Mike Clayton is a brilliant course architect. I make this call after playing a fair bit of golf with him and getting inside his head. When you start to understand why he does certain things and some of the issues he must encounter then everything has a reason and makes sense.

He has also taught me some valuable lessons of late. These lessons can be applied to your game or other areas of your life.

1. Avoid Pesky. In Mike’s case his Peskys are all the naysayers that criticise his course designs. Most of these people don’t have a clue about course design or haven’t taken the time to learn anything about it (see above). This must become extremely frustrating for him but he doesn’t let it get to him. He keeps doing his work no matter what is going on around him.
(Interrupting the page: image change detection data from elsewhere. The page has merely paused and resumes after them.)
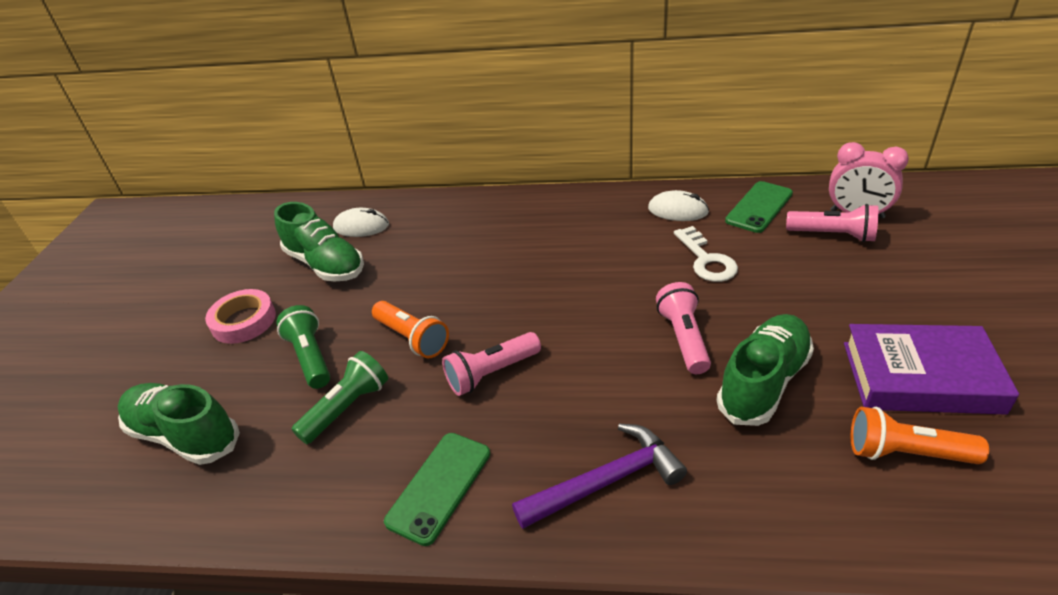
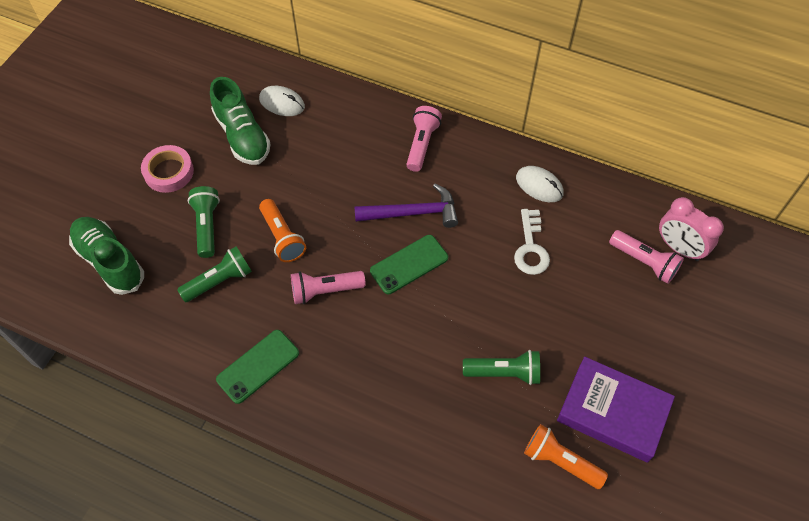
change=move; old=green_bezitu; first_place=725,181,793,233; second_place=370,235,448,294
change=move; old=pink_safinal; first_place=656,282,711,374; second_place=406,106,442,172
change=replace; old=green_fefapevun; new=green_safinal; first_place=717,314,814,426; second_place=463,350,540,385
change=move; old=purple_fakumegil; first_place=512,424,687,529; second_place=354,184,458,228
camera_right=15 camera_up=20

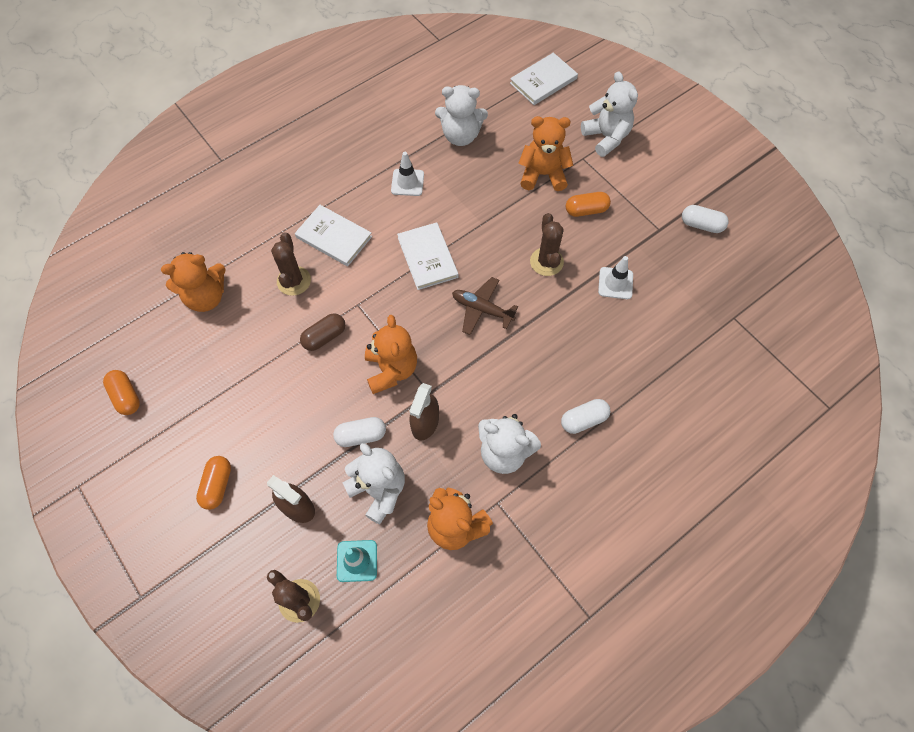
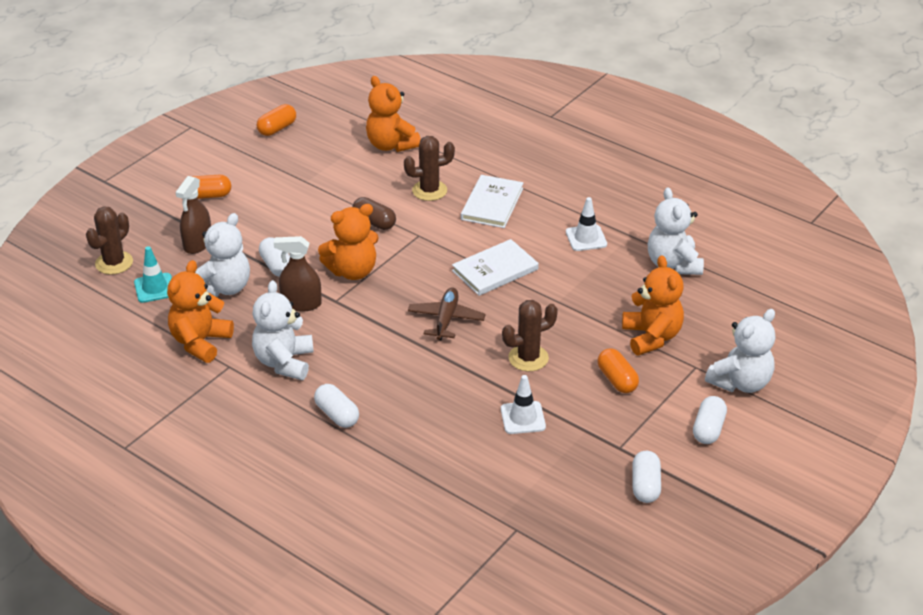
change=delete; old=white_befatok; first_place=510,53,578,105
change=insert; new=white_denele; second_place=693,396,727,444
camera_right=75 camera_up=-25

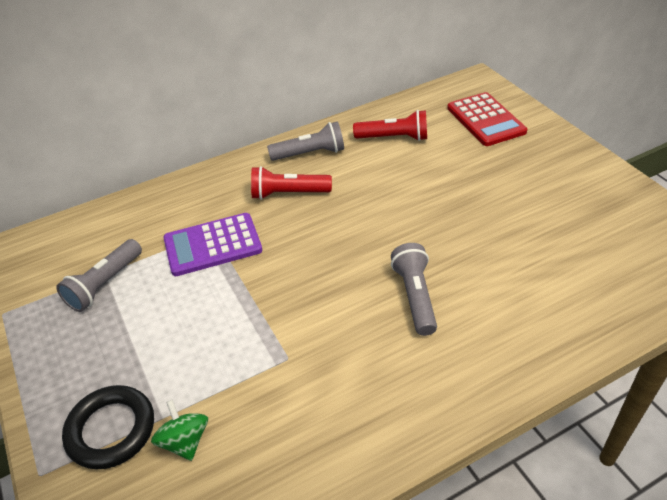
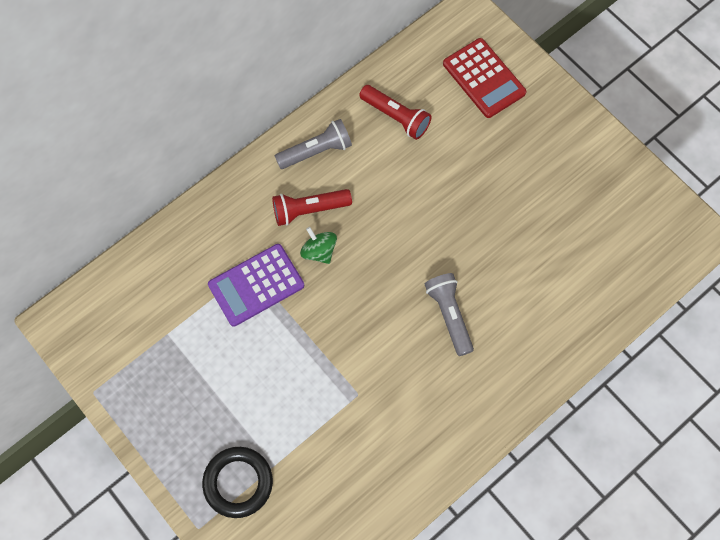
change=rotate; old=red_safinal; first_place=353,110,427,141; second_place=359,85,432,140; degrees=45
change=delete; old=grey_safinal; first_place=56,239,142,312
change=move; old=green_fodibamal; first_place=151,400,208,461; second_place=300,227,337,264
camera_right=-15 camera_up=25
From a golf playing point of view, golfers have the same issue. Your Pesky (that annoying little voice in your head) provides a constant barrage of chatter and distraction. If you let him get to you then it will stop you from doing your work (playing golf).

2. Mike’s a pro. And I don’t just mean in a golf sense although he has been (and still is) a successful golf pro. Mike consistently does everything he can to become a better designer.
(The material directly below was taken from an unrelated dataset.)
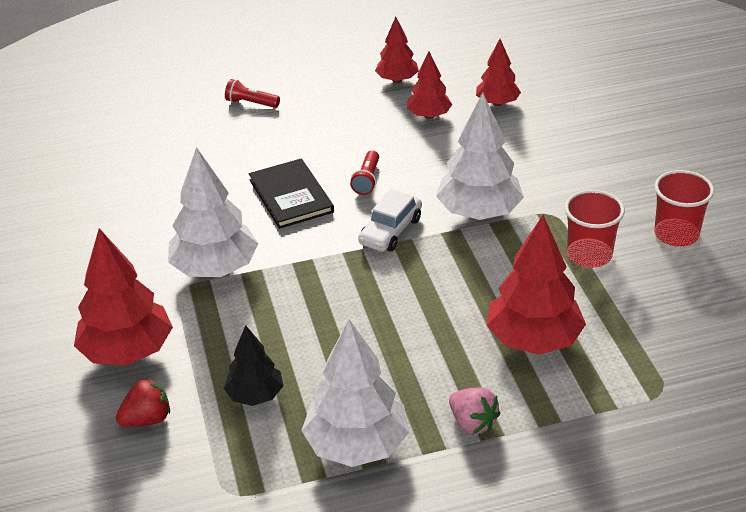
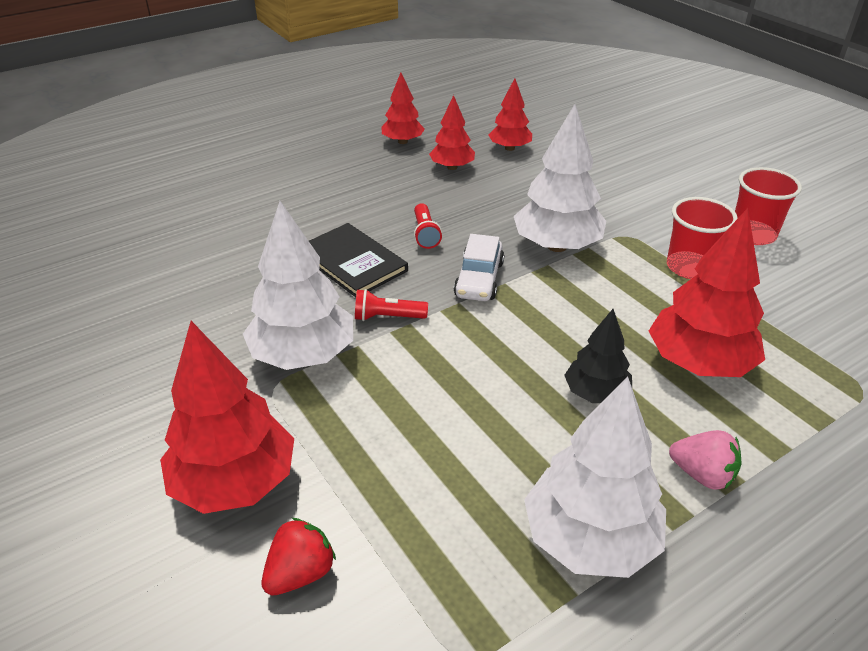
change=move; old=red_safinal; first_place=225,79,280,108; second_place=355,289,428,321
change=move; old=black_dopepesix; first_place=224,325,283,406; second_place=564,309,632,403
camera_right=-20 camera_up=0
– Reads books. Lots of them.
– Travels and plays all sorts of courses (not just the famous courses)
– Thinks about holes and how they can be improved upon
– Talks with golfers to understand their issues
– Studies the old courses
– Takes time to understand the psychology of the original course designers
– Has an appreciation for the history and future of the game
– Loves playing golf

There isn’t a course designer in Australia (or maybe the world) that goes to the lengths that he does to make himself the best that he can be. This is what makes him a pro. So while a member of a golf course can heap criticism, what would he really know? It seems to me that when it comes to course design everyone is an expert but very few have any right to one. It would be funny if Clayton started to give them advice on how to be a better (insert occupation here). I’m sure that wouldn’t go down well.

If your golf game is not where you want it to be then maybe you need to become a “pro”. What could you do that would enable your scores to improve?
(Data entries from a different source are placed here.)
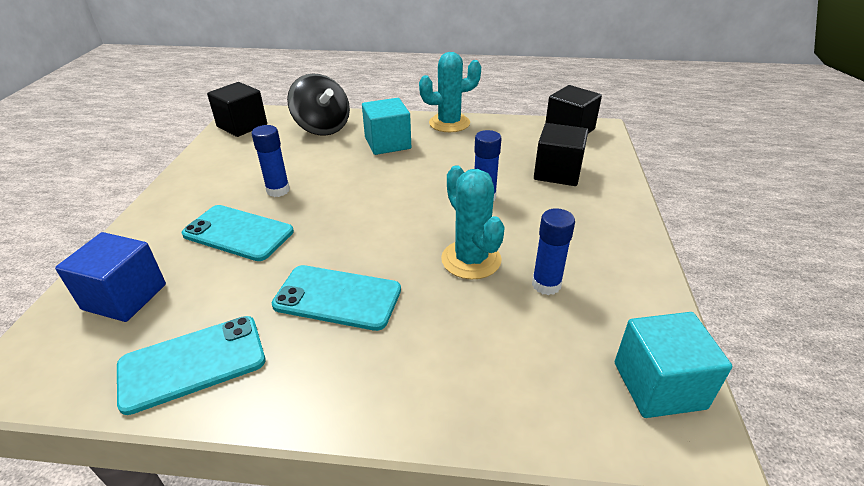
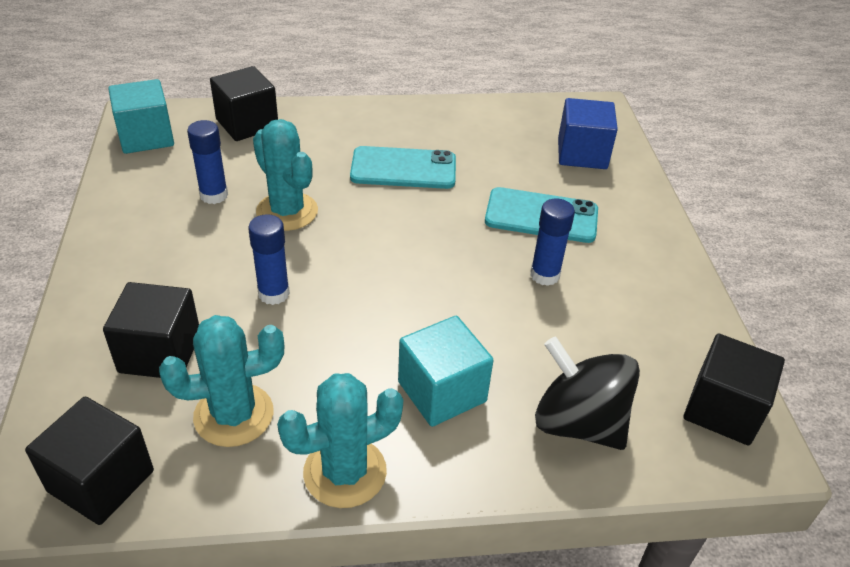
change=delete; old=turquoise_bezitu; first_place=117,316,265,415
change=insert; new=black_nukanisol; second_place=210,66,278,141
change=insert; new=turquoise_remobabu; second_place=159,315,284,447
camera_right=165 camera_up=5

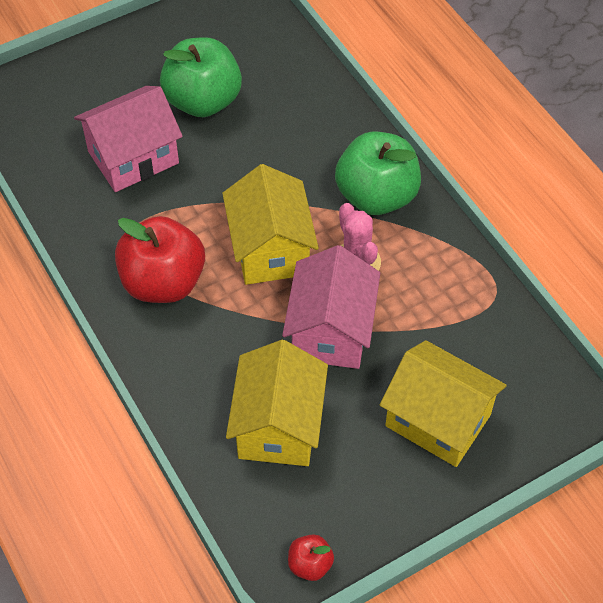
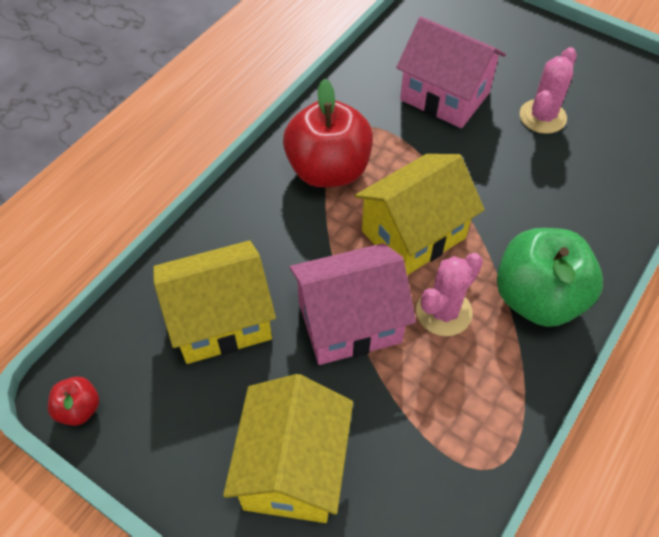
change=replace; old=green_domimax; new=pink_remobabu; first_place=160,37,242,117; second_place=520,47,577,134
camera_right=65 camera_up=0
Some things are certain. Members will still criticise and Mike will continue to do his work. In time, with the help or articles like this, golfers will hopefully appreciate the genius and passion of the man.

Finally, if you want to play your best golf, you must avoid distractions and be prepared to go the extra mile. There is no other way.

Footnote: I’ve thought of a third thing that Mike is really good at. And that’s thinking outside the box. He’s not scared to offer ideas that challenge the status quo. For example, he has been saying for ages that Pennant Golf should allow professionals to participate. In an age where all sports are competing for attention, what better way for golf to get some limelight with the Pros competing with the amateurs? Rumor has it that many pros, if available, would love to tee it up and help promote this great game.